We created this site because, well… we had to (for our own sanity).
Over the past few years, the definitions of “Real” and “Good” seem to be taking massive hits in our culture. A quick scroll through any news or social feed confirms the growing divide in our collective understanding of what’s real or good. Conspiracy theories and disinformation get released into the wild daily. Talking heads on media platforms spin the truth to fit their personal and corporate agendas. Marketing departments create a thousand reasons why the “thing we need to have” will fill the hole of meaning and significance we all are craving.
We get it. It’s difficult cutting through the noise to determine what’s real or good. It’s time-consuming listening to diverse viewpoints, some of which we don’t want to hear. It’s humbling realizing something we thought to be true, may not be.
But should we let any of these reasons stop us from trying to uncover (and take action on) what is real and good for all?
Eyes that see. Ears that hear.
It’s no secret our country has A LOT of problems piling on top of each other. If there was any doubt, 2020 ripped it away like a used band-aid. The Covid 19 pandemic exposed many broken systems that have festered for some time. The growing income disparity, racial injustice, spiraling cost of our byzantine healthcare and education systems, hunger and food insecurity, are only a few consequences from our ruptured political relationships and misguided economic policies. Does it have to stay this way? That’s up to each of us.
If we cling to a tribal, scarcity mindset that benefits our crowd only, (at the expense of others), it rarely ends up well in the long term. But what if we can let go of the tribalism? What if we can cultivate an abundant mindset believing there is plenty for everybody? What if we can find ways to cooperate, collaborate, and dare we say compromise? What benefits are waiting if we seek the best for each other?
Many of us believe good can grow out of challenging seasons in our lives. The pandemic reset of 2020 seems like one of those seasons.
What’s So Funny ‘Bout Peace, Love, and Understanding?
As a couple of post-evangelicals, trying to practice the Way of Jesus, we have come across a few ideas that may help. Some are new, some ancient and eons-tested. Most are from people much smarter than us.
Sidebar for those of you who struggle with the term “evangelical”, we feel your struggle. We wore that label in our early married life without thinking much about it.
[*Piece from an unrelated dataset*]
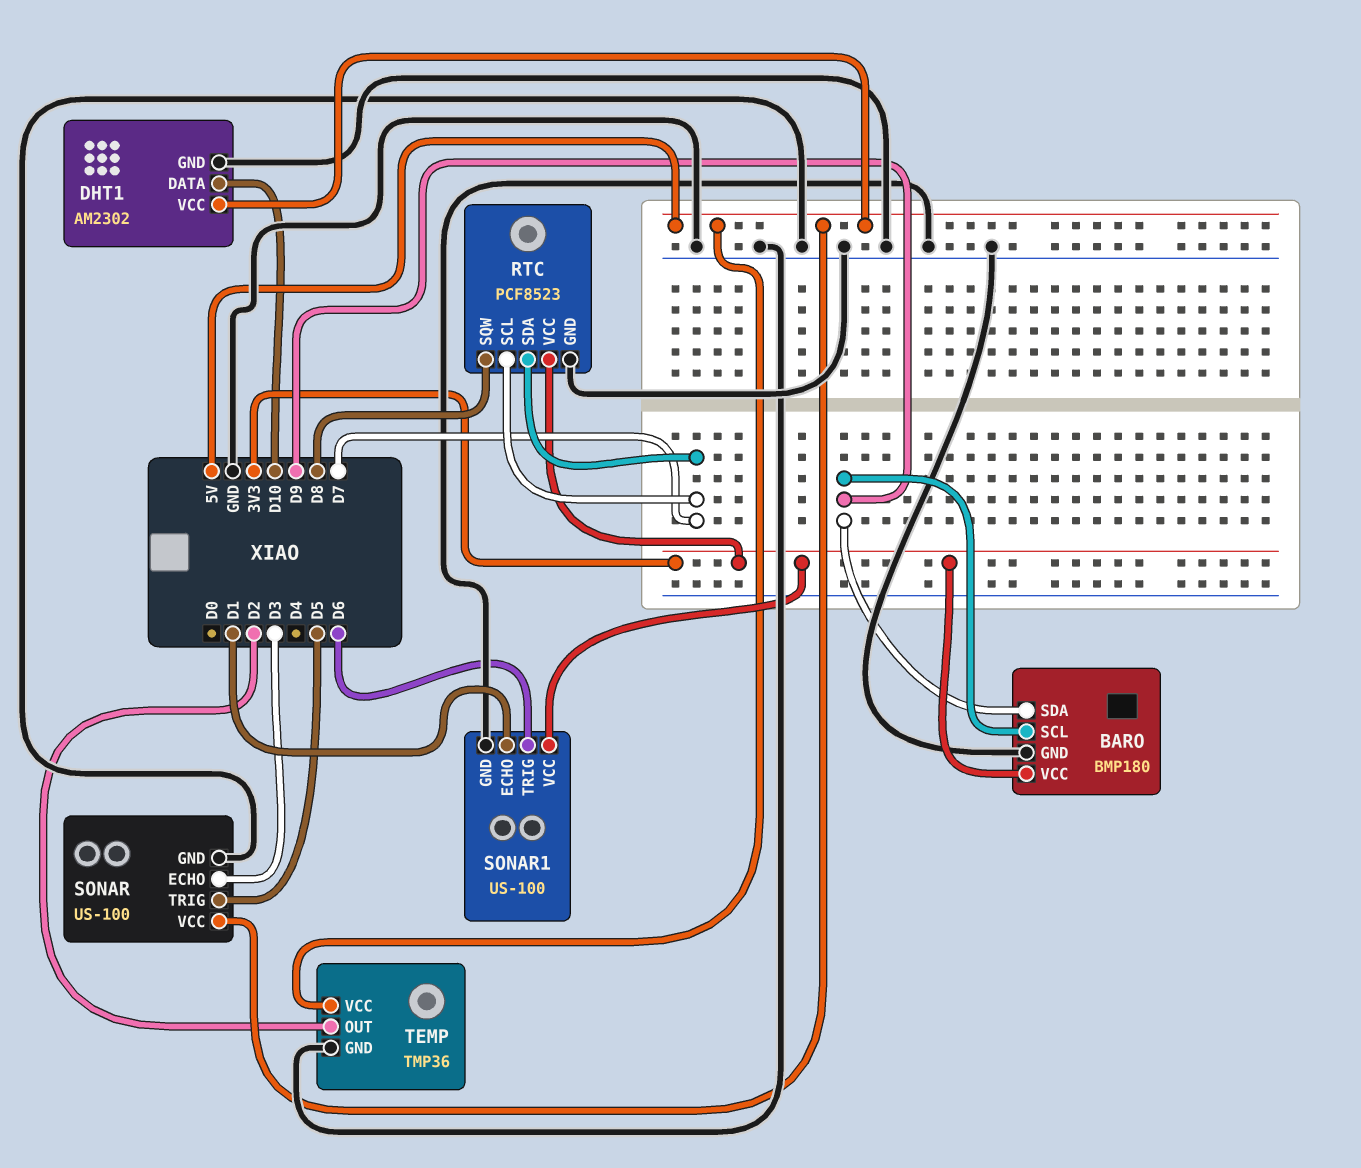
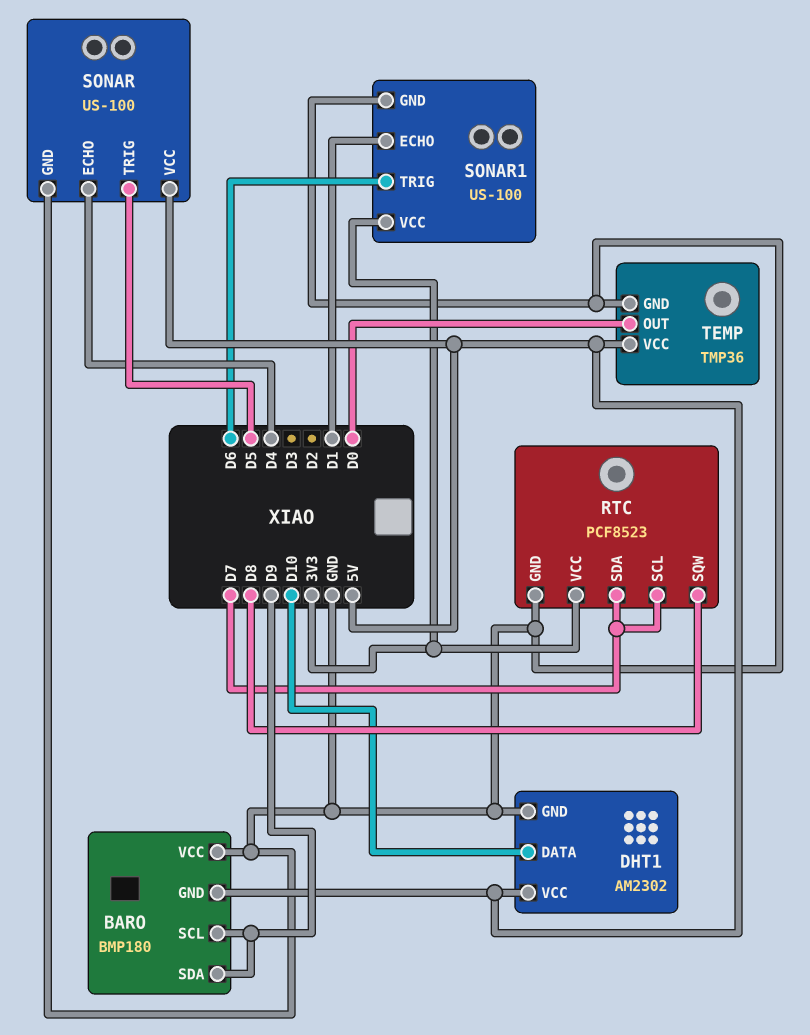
BARO pin GND: GND -> 5V
BARO pin VCC: 3V3 -> GND
SONAR pin ECHO: D3 -> D4
TEMP pin OUT: D2 -> D0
But, over time it became more difficult reconciling what we were reading in our Bible with modern American evangelism. This is why we jettisoned the term years ago. The transactional, one-dimensional, ticket-to-heaven gospel of who’s in and who’s out – along with the hyper individual focus on “me” vs “us” – just got too small.
That said, we haven’t thrown out the manger baby with the bathwater. In fact, Jesus and his mission of holistic transformation, or the renewal of all things (including ourselves), seems more compelling than ever. And his invitation to live into the challenging “Kingdom of Heaven” life NOW, forming better relationships and justice for all, is more needed than ever.
Our worldview informs how we rule our kingdom.
Whether we are aware of it or not, each of us has a worldview. It’s the lens we look through to make sense of why we’re here and how to relate with each other on this tiny blue orb in space. This lens gets shaped by the experiences, events, and people intersecting with our lives. Most of us are walking around with an out-of-focus or smudged lens. Some of us are pinballing through our existence with a cracked or broken lens. None of us see through a perfect lens. But many of us want to see clearer, so we can better engage in this thing called abundant life.
Below are three people who have helped us see a more expansive and beautiful worldview of the upside-down Kingdom of Heaven that Jesus announced.
Brian McLaren – contemporary Gospel
Too often I feel our contemporary gospel is:
- Primarily information on how to go to heaven after we die.
- With a large footnote about increasing your personal happiness and success through God.
- With a small footnote about character development.
- With a smaller footnote about spiritual experience.
- And with a teeny-tiny, itsy bitsy footnote about social and global transformation.
The gospel is not an evacuation plan for heaven.
It’s a transformation plan for the earth.
The Bible Project – Ruling
“All humans are being called to rule and participate in the human project.”
“So what does this mean, I mean, how are we all supposed to rule? The picture we get in Genesis is gardening. They rule the earth by cultivating it, by harnessing all of the earth’s raw potential, and then making something more and new out of it.”
“Ruling is really the day-to-day acts of our work and creativity? We take the world somewhere. This is humanity’s divine and sacred task.”
Rob Bell – Living between the Trees
“Is our world supposed to be like this? Or is something wrong?”
“I mean why is it that so many of us have this sense deep down that something is out of whack? I mean, we see the violence, and injustice, and disease in the world, and something within us says that this is not how things are supposed to be. I mean how is it that our world can be filled with such beauty and such order and such good and yet at the same time filled with such heartache and such pain? And how can all of these things exist side by side in the same place at the same time?”